All’approssimarsi della scadenza elettorale i riflettori cominciano ad essere puntati sull’ingresso della Casa Bianca. Chi varcherà quella soglia? Se qualche giorno fa i sondaggi sembravano dare per scontata una vittoria della democratica Clinton, nelle ultime ore, complici le nuove indagini dell’FBI sulle email dell’ex first lady, la situazione è diventata molto più fluida ed il repubblicano Trump riconquista posizioni.
Fermo restando il fatto che la realpolitik spesso e volentieri trasforma potenziali fenomeni da baraccone in discrete figure istituzionali, è opinione diffusa che la vittoria di Trump segnerebbe l’inizio di un forte periodo di instabilità. Le politiche di chiusura (sia sugli immigrati, sia commerciali) del candidato GOP spaventano i mercati; se messe in pratica potrebbero portare ad una inversione di tendenza per l’economia a stelle e strisce. Molte delle “ricette” Trump, e questo spaventa davvero i mercati, possono essere messe in atto direttamente dal presidente, rientrando nei suoi poteri, senza passare per il congresso.
Ma una politica “isolazionista” degli USA non può non avere seri effetti anche sul resto del mondo e le preoccupazioni maggiori sono per la nostra debole, debolissima Europa. Ed è proprio l’Europa l’altro grande cruccio dei mercati in questo momento. Crescita bassa, dinamica dei prezzi piatta, appuntamenti elettorali importanti con forti spinte “trumpiane”, rogna Brexit, immigrazione, banche fragili.
In questa rapida carrellata abbiamo visto passare davanti una serie di “mostri” degni della notte di Halloween che sta per iniziare. Un ecosistema talmente fragile, quello europeo, che l’influenza di notizie negative dall’altra sponda dell’oceano potrebbe portare al definitivo collasso.
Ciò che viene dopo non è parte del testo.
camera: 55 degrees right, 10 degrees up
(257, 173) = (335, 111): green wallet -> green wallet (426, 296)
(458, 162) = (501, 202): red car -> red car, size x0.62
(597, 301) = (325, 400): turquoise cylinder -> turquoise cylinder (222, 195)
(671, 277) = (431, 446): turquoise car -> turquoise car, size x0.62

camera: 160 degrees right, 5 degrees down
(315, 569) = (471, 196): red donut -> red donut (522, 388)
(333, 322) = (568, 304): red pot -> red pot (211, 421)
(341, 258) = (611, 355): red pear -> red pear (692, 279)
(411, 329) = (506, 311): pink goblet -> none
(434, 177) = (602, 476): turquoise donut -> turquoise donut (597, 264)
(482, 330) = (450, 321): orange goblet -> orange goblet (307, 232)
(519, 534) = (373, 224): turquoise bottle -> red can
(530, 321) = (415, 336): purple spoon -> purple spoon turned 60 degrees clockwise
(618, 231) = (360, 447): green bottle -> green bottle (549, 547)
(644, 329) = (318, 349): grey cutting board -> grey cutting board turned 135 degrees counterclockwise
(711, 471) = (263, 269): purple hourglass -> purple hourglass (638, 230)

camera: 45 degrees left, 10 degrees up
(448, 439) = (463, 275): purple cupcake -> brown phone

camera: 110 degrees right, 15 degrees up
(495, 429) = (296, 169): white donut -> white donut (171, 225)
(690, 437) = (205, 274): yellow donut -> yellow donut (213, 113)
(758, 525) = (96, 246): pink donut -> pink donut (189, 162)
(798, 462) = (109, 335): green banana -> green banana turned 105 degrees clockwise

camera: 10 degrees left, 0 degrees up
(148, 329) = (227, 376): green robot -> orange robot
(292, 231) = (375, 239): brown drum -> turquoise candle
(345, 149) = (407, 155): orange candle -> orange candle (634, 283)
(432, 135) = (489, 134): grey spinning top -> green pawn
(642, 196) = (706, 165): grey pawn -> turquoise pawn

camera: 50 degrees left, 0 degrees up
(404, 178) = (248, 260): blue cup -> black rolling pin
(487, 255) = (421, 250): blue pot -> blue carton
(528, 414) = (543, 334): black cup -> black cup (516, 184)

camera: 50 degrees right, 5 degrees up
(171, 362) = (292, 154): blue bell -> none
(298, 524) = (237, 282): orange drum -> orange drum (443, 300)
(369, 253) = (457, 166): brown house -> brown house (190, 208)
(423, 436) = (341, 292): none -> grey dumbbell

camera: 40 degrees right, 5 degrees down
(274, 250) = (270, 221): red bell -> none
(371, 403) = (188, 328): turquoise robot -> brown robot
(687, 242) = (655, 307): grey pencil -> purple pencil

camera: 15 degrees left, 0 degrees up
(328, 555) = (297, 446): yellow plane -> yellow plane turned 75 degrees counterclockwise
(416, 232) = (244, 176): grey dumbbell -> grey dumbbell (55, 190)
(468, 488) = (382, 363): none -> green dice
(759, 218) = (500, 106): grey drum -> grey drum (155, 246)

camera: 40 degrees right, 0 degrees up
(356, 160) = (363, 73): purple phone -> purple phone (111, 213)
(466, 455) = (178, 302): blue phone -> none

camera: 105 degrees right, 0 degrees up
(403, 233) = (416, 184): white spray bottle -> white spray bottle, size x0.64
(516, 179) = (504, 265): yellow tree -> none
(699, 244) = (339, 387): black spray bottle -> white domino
Va da se che la Clinton non è la salvatrice del mondo, moltissimi sono i suoi punti deboli ma appartiene a quella corrente “market friendly” che piace ai mercati. Non garantirebbe, da sola, un roseo futuro per gli USA ma consentirebbe di evitare una turbolenza potenzialmente letale per le piccole speranze di ripresa europee.